If you like setting fiction in the near future you try very hard to imagine what it will be like - but you have no idea how accurate your dystopia may be. No one predicts a utopia any more.
I’ve recently returned from China. Don’t get me wrong – I liked the place a lot, and I have developed a considerable respect for the Chinese. There’s so much they’ve got right – and so much they’ve got wrong, too.
I was surprised to learn that the population of China was already 400,000,000 in 1904. It’s nearly 1,400,000,000 today. If you’re familiar with the work of Malthus you’ll know that an unchecked population increases exponentially, whilst food production increases arithmetically. It ought to be quite clear to everyone that something has to be done before we breed our way into oblivion, but the Chinese seem to be the only people who have tried to address this issue, and they’ve been vilified for it. Their one-child policy has had its drawbacks, in that an imbalance has been created with too many elderly people, and the recent announcement that this is to be changed to a two-child policy has had an interesting reception, worldwide. Overpopulation is a problem that has no easy answer. Do we really want a world where every inch is given over to food production for human beings, and wilderness is an archaism? China is the only distant country I’ve ever visited with no badly-behaved children, no temper tantrums in the street, no snotty bare-footed baby beggars. The kids are, in the main, well-dressed, well-housed, well-educated and well-loved. The Chinese have tried, with tower block after tower block, to give each person a roof over their head and enough to eat.
The building projects they have tackled in this enterprise are immense. Because the tower blocks are crammed together no one has a garden. Instead, they have a number of People’s Parks, with trees and grassy areas and playgrounds for children. There are spaces for adult handball, badminton, table-tennis – as well as the regular sessions of tai chi. Seventy-year-olds do the splits with ease; they’re supple and fit and clearly enjoy the socialisation each morning brings. There’s no sense of the isolation of the elderly that we have in our big cities.

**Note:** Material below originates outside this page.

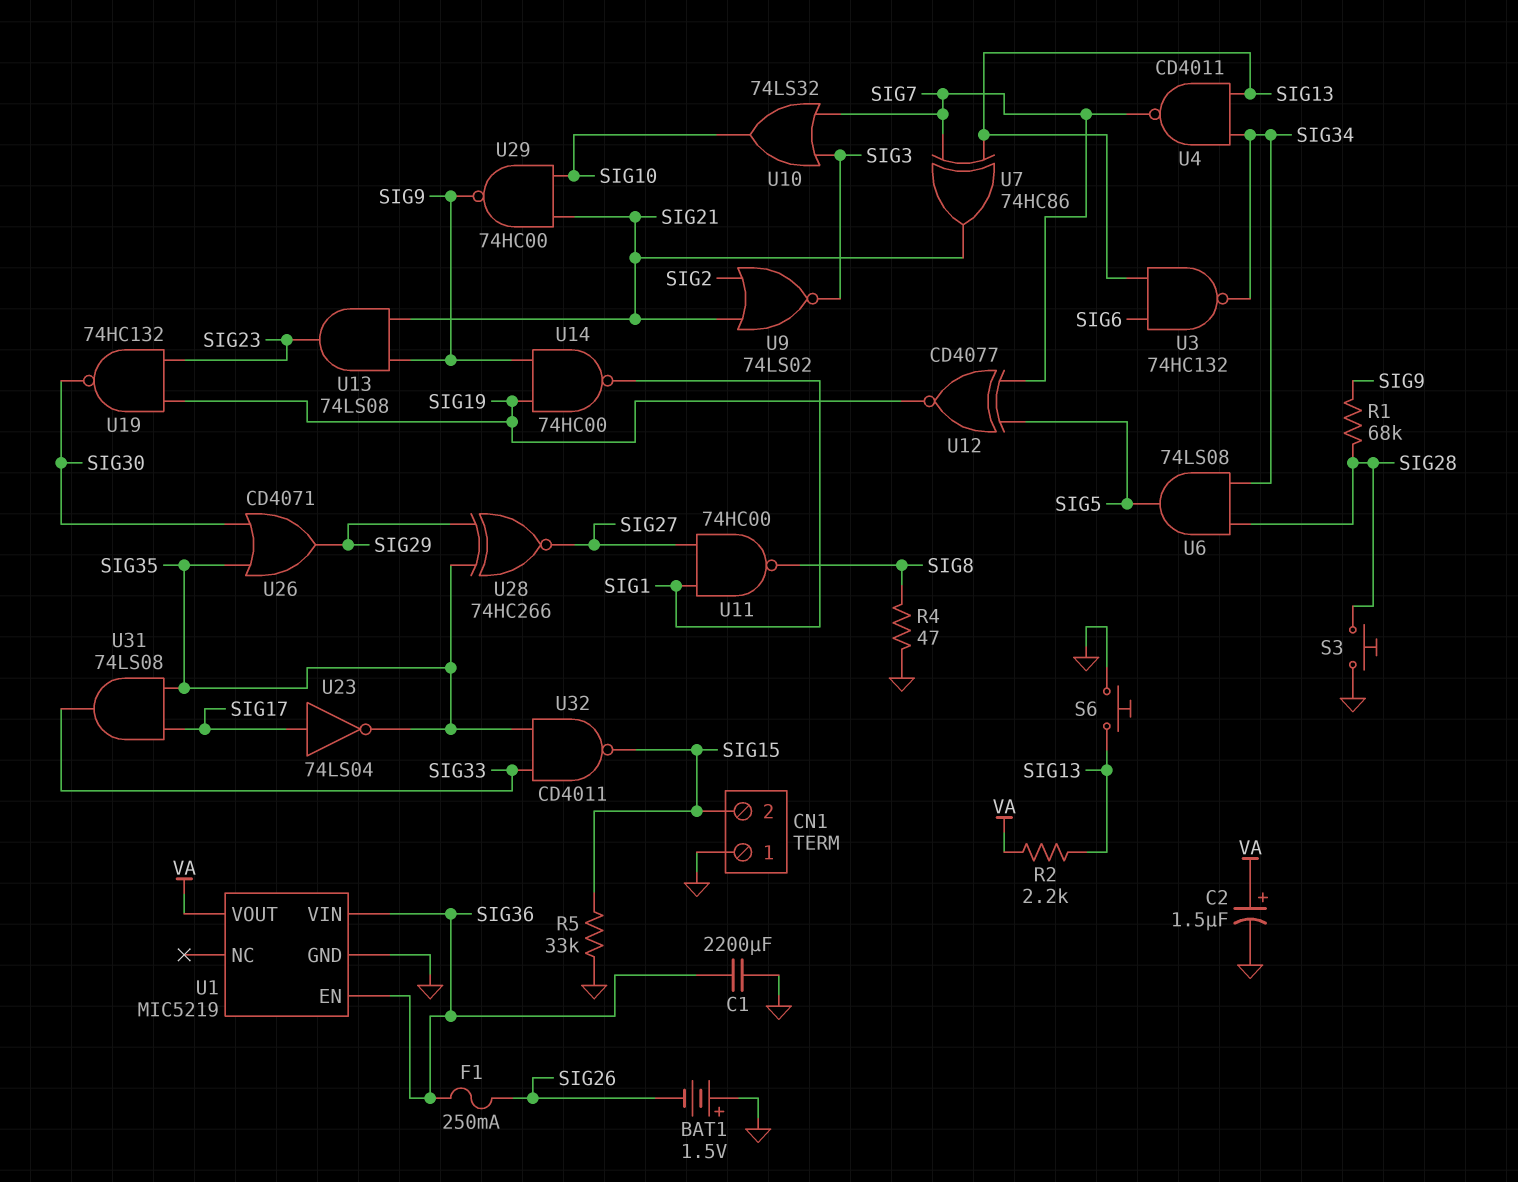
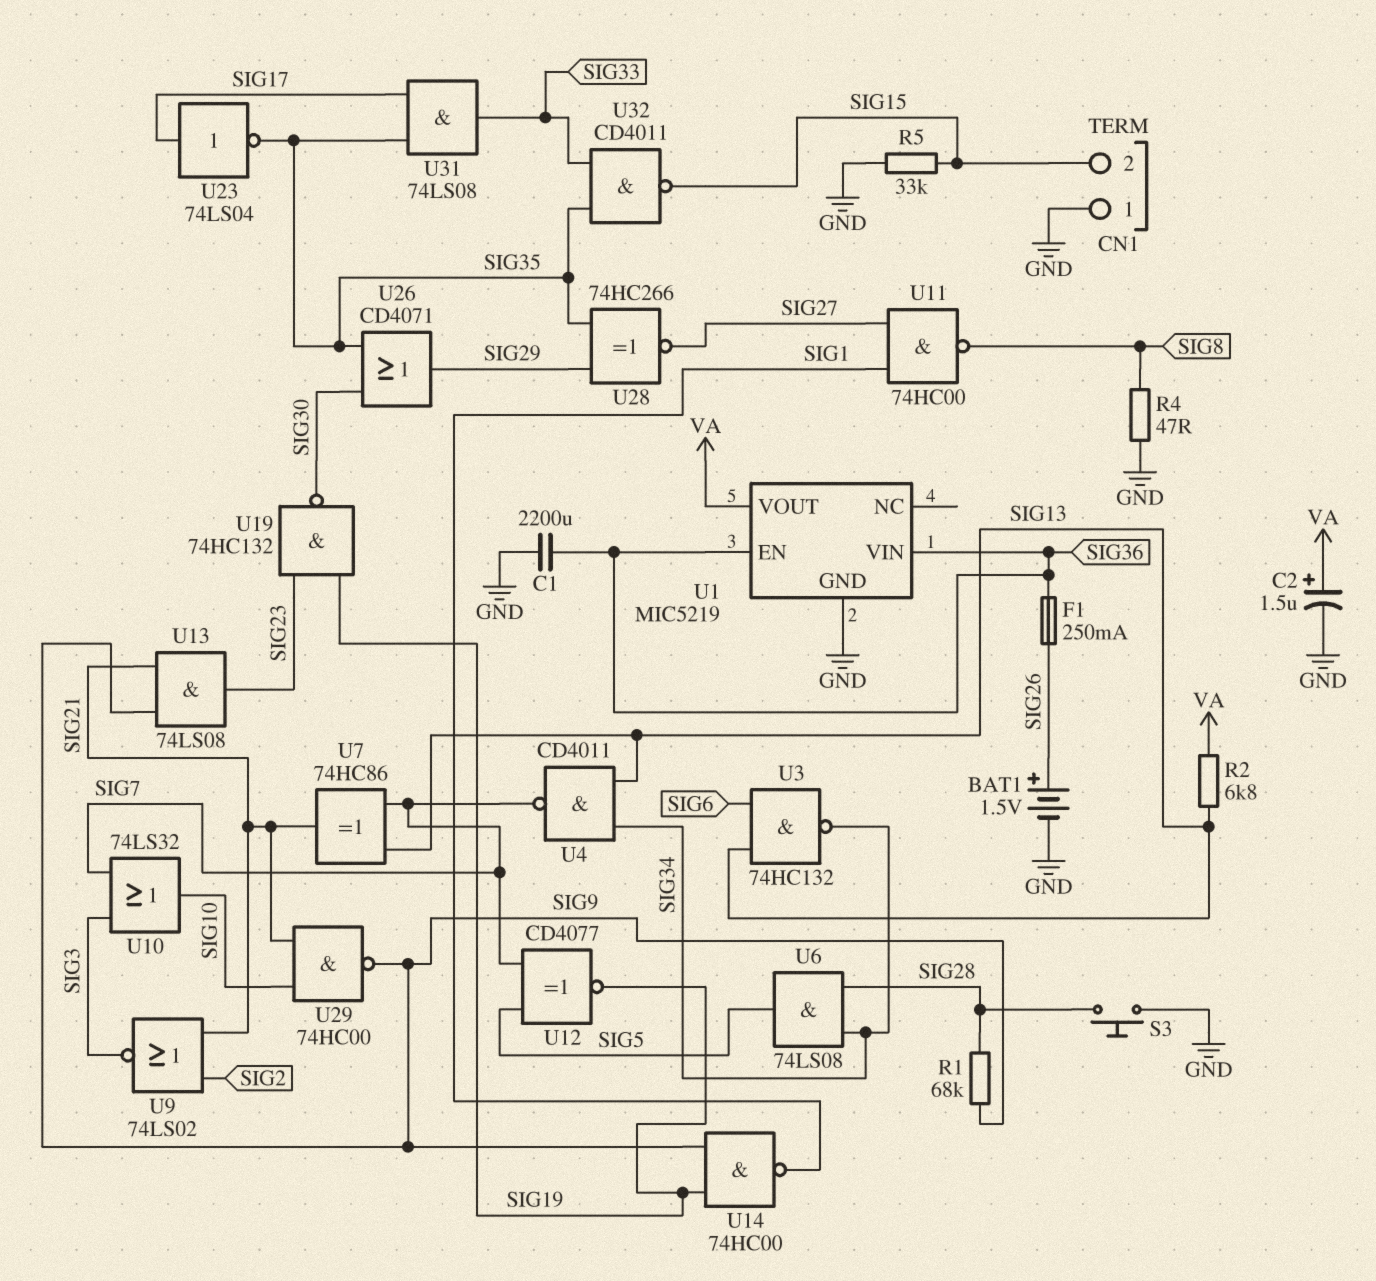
BAT1: 1.5V (plus GND, minus SIG26) -> 1.5V (plus SIG26, minus GND)
R2: 2.2k (SIG13, VA) -> 6.8k (SIG13, VA)
S6: button (GND, SIG13) -> none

The biggest dam in the world spans the Yangtze River at a renowned beauty spot, the Three Gorges. This dam has saved millions of lives from the impact of seasonal flooding, but its impact on the eco-system has been profound. What was once a fast-flowing river has been stilled into a vast reservoir providing drinking water, whilst the dam generates hydro-electric power. And the wildlife has died from the bottom up. Virtually no birds, no fish, no dragonflies; instead, sheets of poisonously bright green algae. A stunning landscape of Devonian simplicity, devoid of everything except vegetation.
So much to admire. And so much that is hidden, too. You only see what you’re meant to see. But when our reporting of population issues is so biased (heaven forbid that any country lose its trading opportunities by praising a policy that leads to a declining customer base) it’s hard to know what’s true and what isn’t. I try to go on the evidence of my senses – the slash and burn devastation behind the fringes of trees on the main roads in Borneo, the bush meat for sale by the side of the road in the Ivory Coast – but China is a hard nut to crack. The Great Chinese Firewall that filters the internet keeps out negative reporting of internal matters, but it keeps out the violence and the pornography as well. Young people haven’t heard of Viagra, have no idea what it is. Don’t get their inboxes full of explicit sex and advertisements that promise the impossible as well as the downright distasteful and horrific.
It’s a strange country. Its cities feel safe. There’s an emphasis on harmony and much that is beautiful, both ancient and modern. It’s clean. The streets are rubbish-free and washed each night, the public toilets are clean, there’s no graffiti. But my abiding memories are of a generation of men hawking and spitting because they smoke so much (considerable tax revenue), miles and miles of geometric concrete and glass and steel, wreathed in smog, and people. Millions and millions and millions of people, wearing pollution masks. Relics of the past, such as cormorant fishing, turned into tourist attractions. Unless we obliterate ourselves some other way, this is the future for our descendants.